AI tools like ChatGPT and Gemini can currently write very sophisticated text, but one of the best investors around thinks that they’ll affect the job prospects of people with ‘math skills’ more.
“It seems much worse for the math people than for the word people,” Thiel said at an event when asked about how he saw the future of AI play out. “What people have told me is that within 3 to 5 years, AI models will be able to solve all the Math Olympiad problems. That would shift things quite a bit. Silicon Valley is way too biased towards the Math people. I would bet on that getting reversed,” he continued.

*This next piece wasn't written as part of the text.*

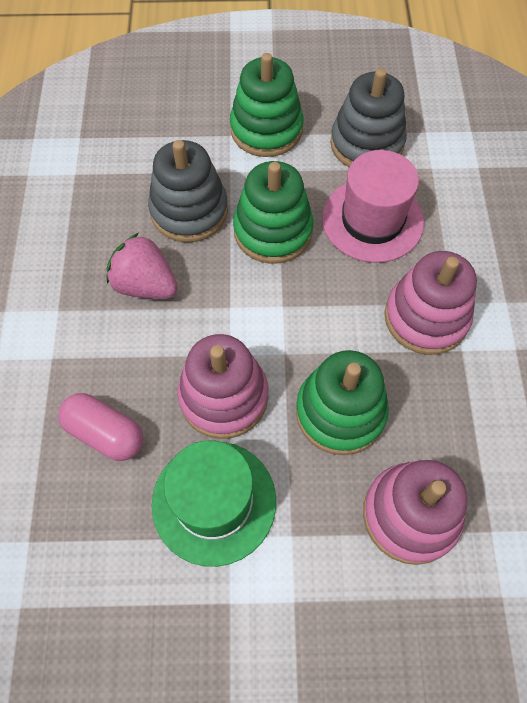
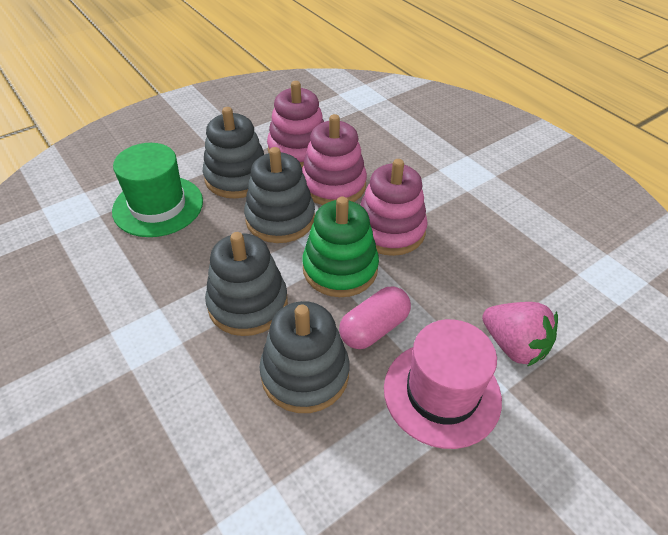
green stacking toy: 3 -> 1
grey stacking toy: 2 -> 4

Thiel said that Math ability was currently used as a proxy for general smartness. “Even if you want to go to medical school, we weed people out through physics and calculus. And I’m not sure that’s really correlated with your, say, dexterity as a neurosurgeon. I don’t really want someone operating in my brain to be doing prime number of factorizations in their head while they’re operating in my brain,” he added.
Thiel seemed to imply that as AI models became good at math, it could reshape society into not giving as much primacy to people who’re good at math, such as scientists and engineers, and instead shift focus towards ‘word people’, or general managers and leaders. Thiel’s theory does make sense — while AI can conceivably become extremely good at math in the next few years, it’s unlikely it’ll acquire the abilities of leadership, team management, persuasion and negotiation, which are essentially word skills. And once math skills become free thanks to AI, it could really be the time for word people to shine.